|nelfinavir resistance after saquinavir
Aug 27, 1997
I had sent you a message about my husband last week signing it K-please don't bother to answer it as we know which drug gave him the rash (the Viracept- he has been restarted on an escalating dose with no rash so far after a week). I am concerned about an article I read from the St. Petersburg conference that they have found people with prior saquinavir use have resistance to nelfinavir and that they do better when failing saq. to switch to crixivan. He has only been on viracept a few weeks after 3 months saq.use-should he switch to Crixivan (with new D4T/3TC) now before he blows his P.I. option? As in prior message his V.L.=6000,CD4=350--Thanx--K
Response from Dr. Cohen
At the St. Petersburg resistance conference, there were several interesting (and discouraging) reports looking at response to second protease inhibitors after the development of saquinavir (Invirase) resistance. In one, patients who had developed resistance to saquinavir who were switched to nelfinavir (Viracept) failed nelfinavir despite the fact that they didn't develop a mutation at codon 30, which is usually the first and most important mutation associated with nelfinavir resistance.
The implications of these studies are that:
Cross-resistance is more extensive among protease inhibitors than was originally believed Resistance to second protease inhibitors may occur in a different pattern than when the same PIs are used first, because of the presence of mutations associated with resistance to the first PI Genotypic analyses may not be very helpful in determining the most appropriate salvage regimens because of these alternate pathways.
We did not hear a lot of information about resistance to other PIs after the use of nelfinavir. While it may be true that these same principles apply to cross-resistance after nelfinavir failure, we cannot say that with certainty. If people fail nelfinavir with a single mutation at codon 30, will they still be sensitive to the other protease inhibitors? What we know about genotypic resistance patterns would indicate that they would, but perhaps the presence of that mutation will in turn promote resistance through alternate pathways. Thus, it remains to be seen whether claims that nelfinavir is a good first-line agent are true.

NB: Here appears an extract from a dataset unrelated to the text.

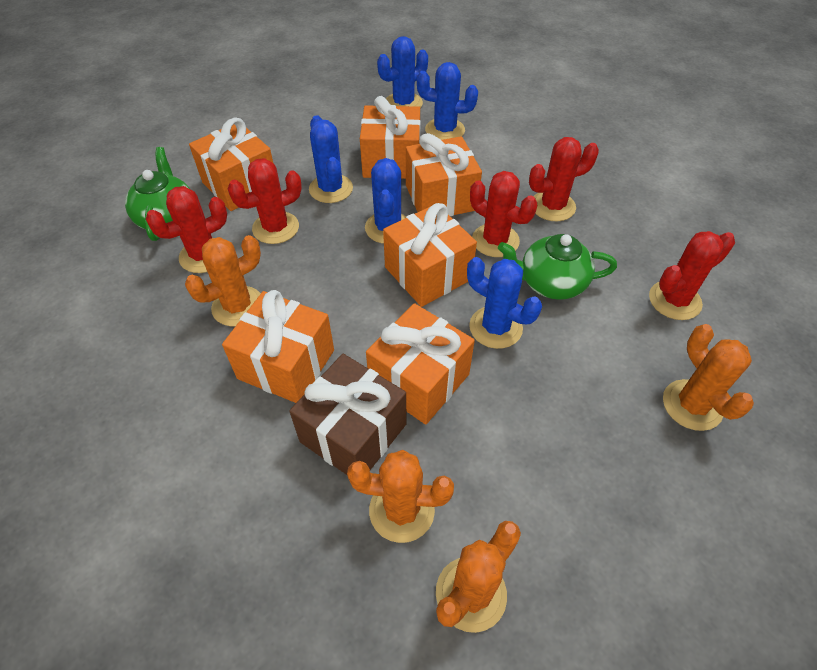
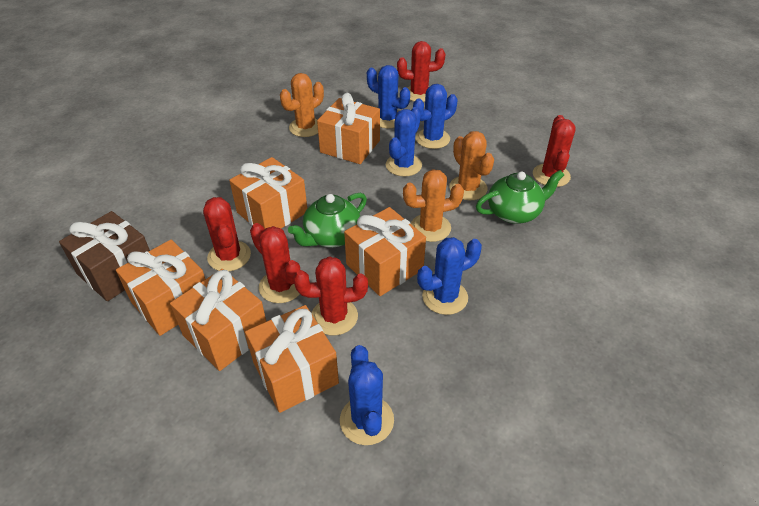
orange cactus: 4 -> 3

My approach to saquinavir failure has generally been to use ritonavir/saquinavir (along with a change in RT inhibitors) if I am catching the saquinavir failure early. That way I will be using a new PI as well as enhancing the drug levels of saquinavir, which presumably still has some activity. If saquinavir resistance is more extensive however (that is, if the viral load is high at the time of the switch), there may be no point in continuing the saquinavir.